On Jan 26, 6:25 am, David Bailey <d... at> wrote:
> Paul wrote:
> > My fellow Mathematica'ians...
> > I am having difficult time figuring out whether it's my programming or
> > the bugs:... I have first notebook called xy.nb that simply has
> > y=x+3
> > and then I have another notebook that has the following:
> > test=NotebookOpen[xy.nb];
> > NotebookRead[test];
> > x=7;
> > SelectionMove[test,All,Notebook];   (*Seems I have to force selection=
> > even though there's only one cell in the entire notebook xy.nb?*)
> > SelectionEvaluate[test];
> > Print["y equals to ",y]
> > Naturally, I'd expect the output to read, "y equals to 10" but the
> > output is "y equals to y"...the variable "y" remains unevaluated or
> > unassigned.  If I re-evaluate the y (either redoing the whole thing
> > with kernel still running, or manually calling variable "y" by typing
> > in frontend, "y" and hitting shift-enter.
> > This is simple example of my project, I wanted to develop a modular-
> > style programming instead of really long single notebook to do my
> > Dissertation work..and be able to call certain functions in separate
> > notebooks (optional mathematical calculations, for instance)..and keep
> > all global variables intact to be used in all calculations (AND be
> > immediately usable once evaluated!).  Right now, I can't call xy.nb t=
> > do calculations, and take the value of "y" to do another type of
> > calcuation since the value of "y" remains unassigned.
> > Thank you!
> To answer your original question, the code doesn't do what you think
> because SelectionEvaluate stacks an evaluation to be done after the
> current evaluation completes!
> I have seen people use fairly exotic functions such as SelectionEvaluate
>   for the same reason you are doing, and I wish the documentation would
> somehow warn people from doing this - these functions are useful for
> notebook manipulation.
> Either consider using packages - as suggested, or simply set your code
> up  as a set of functions spread across multiple notebooks, and read an=
> execute each notebook in turn. The final notebook might end with a call
> to a function to kick off the actual calculation.

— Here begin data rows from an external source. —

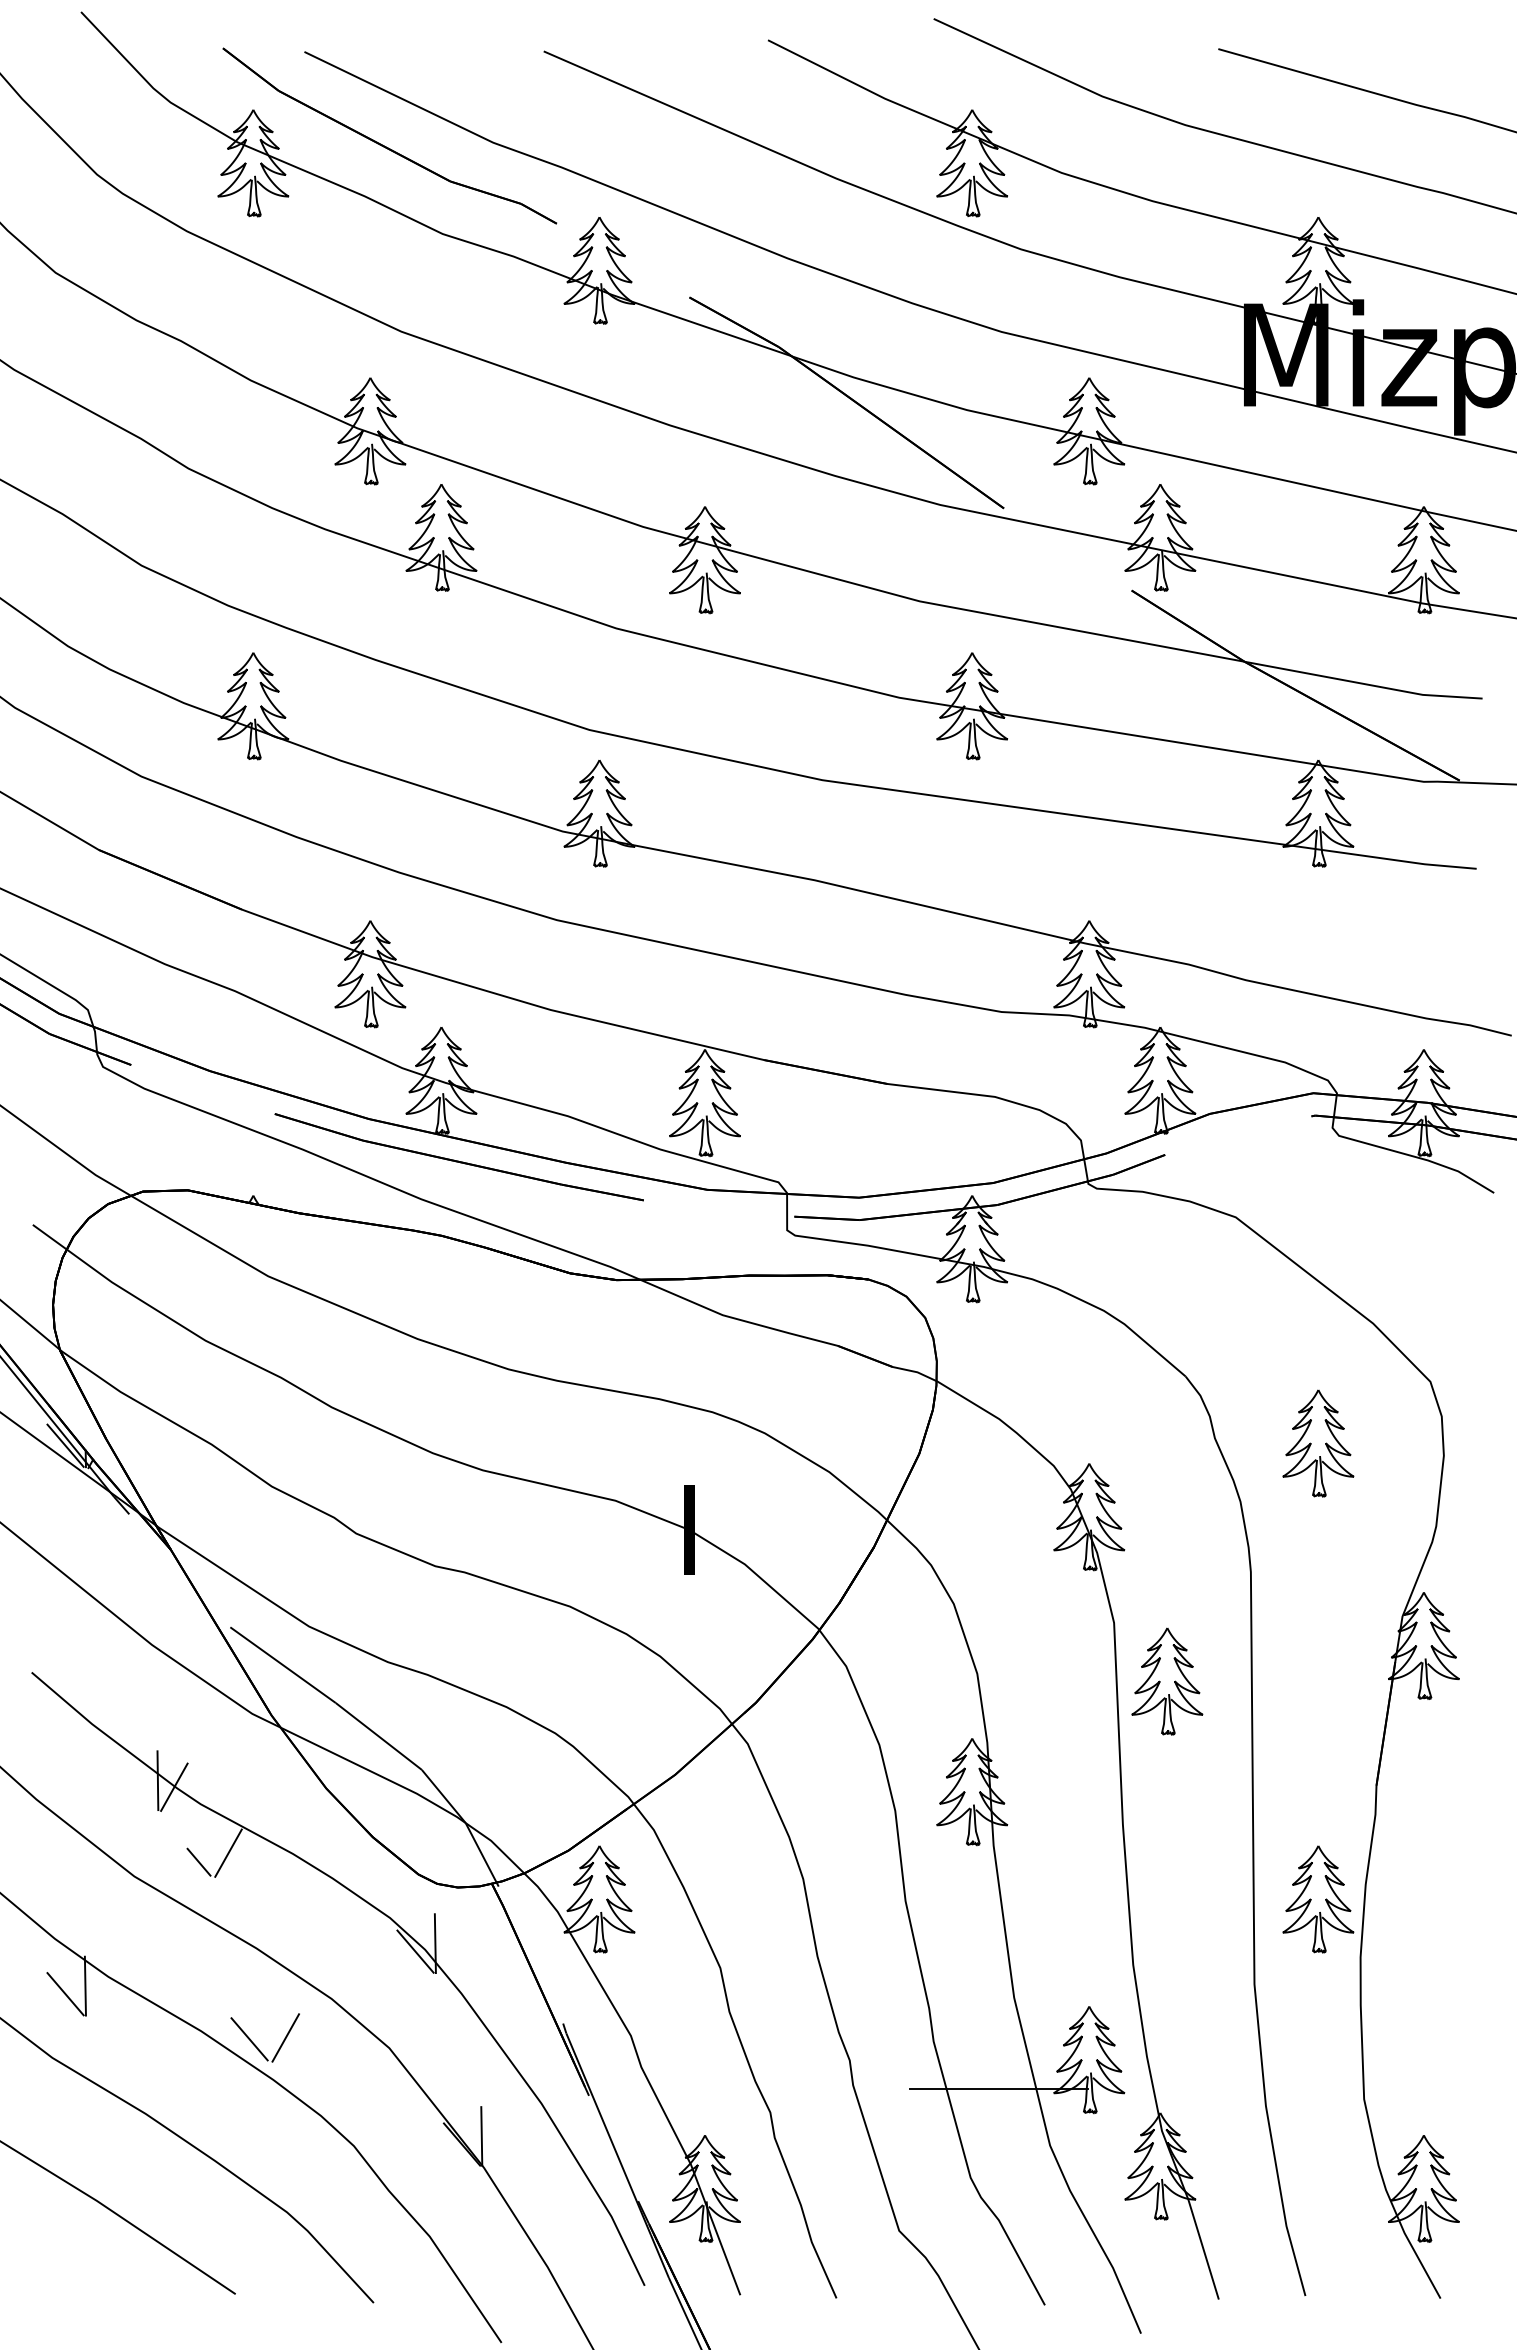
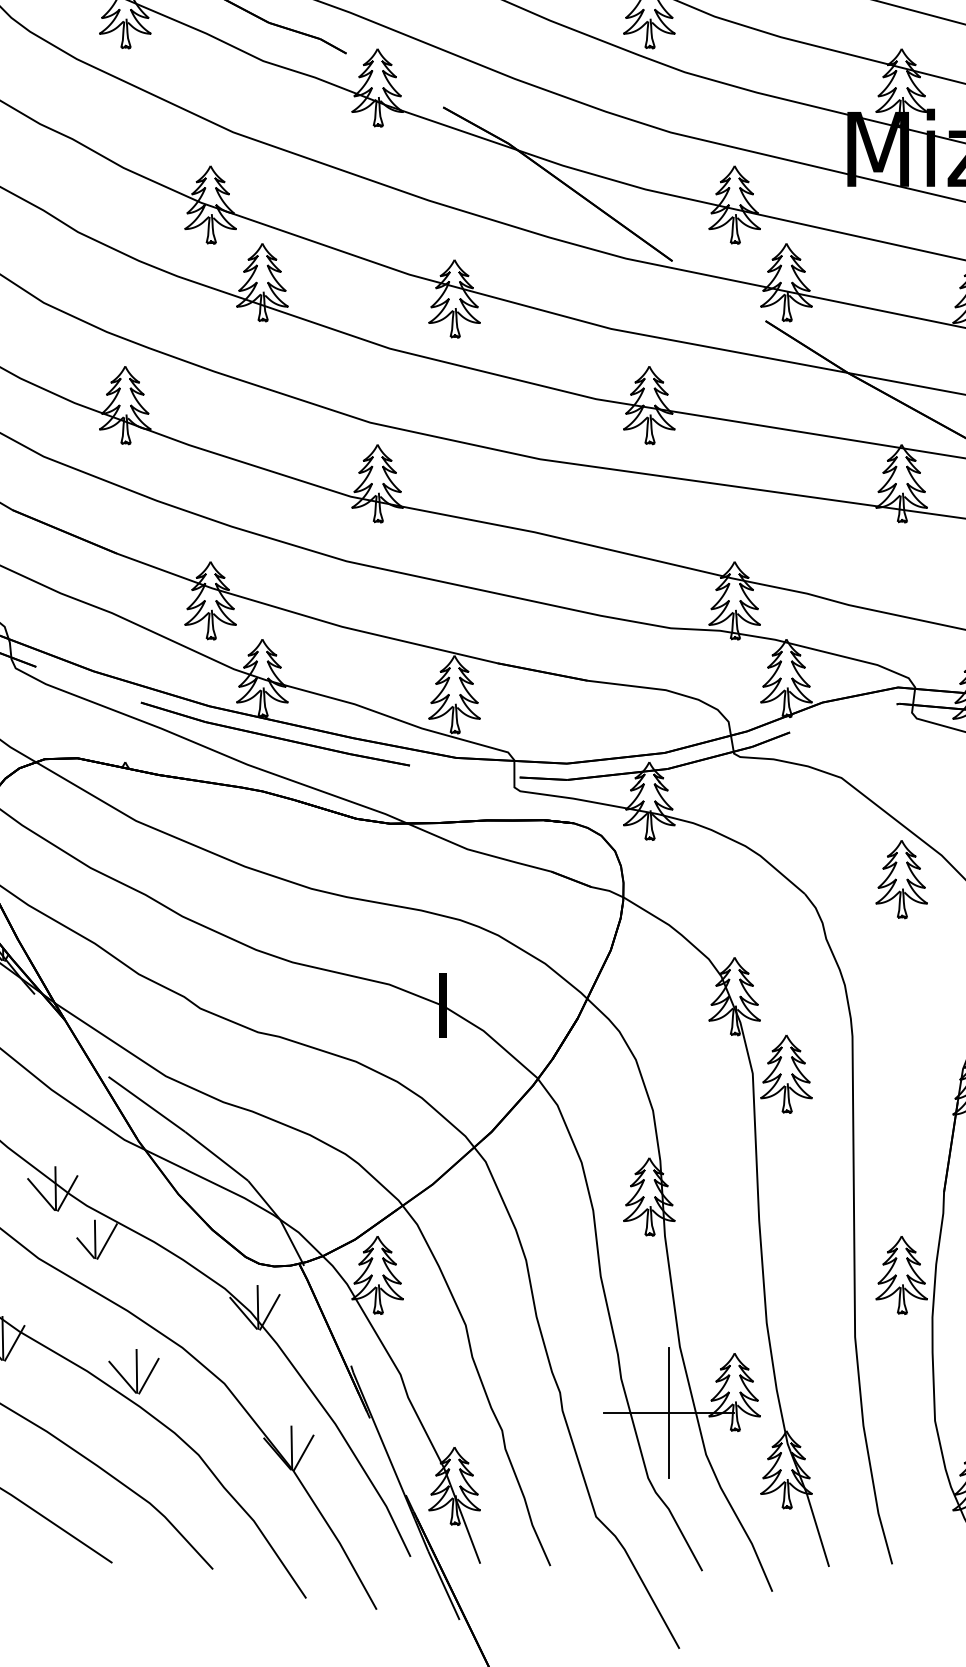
part: (1318, 1443) -> (901, 879), moved
part: (1167, 1681) -> (786, 1074), moved
line: (138, 1788) -> (41, 1194), added
line: (211, 1850) -> (94, 1239), added
line: (451, 1949) -> (269, 1311), added
line: (101, 1992) -> (14, 1343), added
line: (268, 2030) -> (136, 1370), added
line: (999, 2088) -> (669, 1413), added
line: (497, 2142) -> (303, 1452), added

> Remember that a .m file doesn't need to hold a package - just any
> Mathematica code, and it can sit anywhere in your file space if you use
> Get with the appropriate pathname to evaluate it. Get can also read
> notebook files according to the documentation - I have not tried it.
> You really don't want to use top-level definitions for variables like
> 'y' (i.e. things that look like algebraic variables) because they
> invariably stick around and bite back further down when you have
> forgotten them. Rather than writing y=3, I would use a replacement rule
> on an expression:
> expr /. y->3
> That way, the replacement of y by 3 is localised.
> David Bailey

Mr. Bailey,

That's one of the answers I was looking for...the stacking effect.  I
have done <<note.nb, and it does "get" the notebook.  However, as you
have mentioned, those notebook commands is not practical for my
application.  It seems to me that those things are actually designed
to be "internal" commands...perhaps as a button function that opens a
new notebook, "paste" stuff in it, move the "selection"
around...somewhat like GUI application-development tools.  I'm sure
these things have drastically improved in Mathematica7 by now.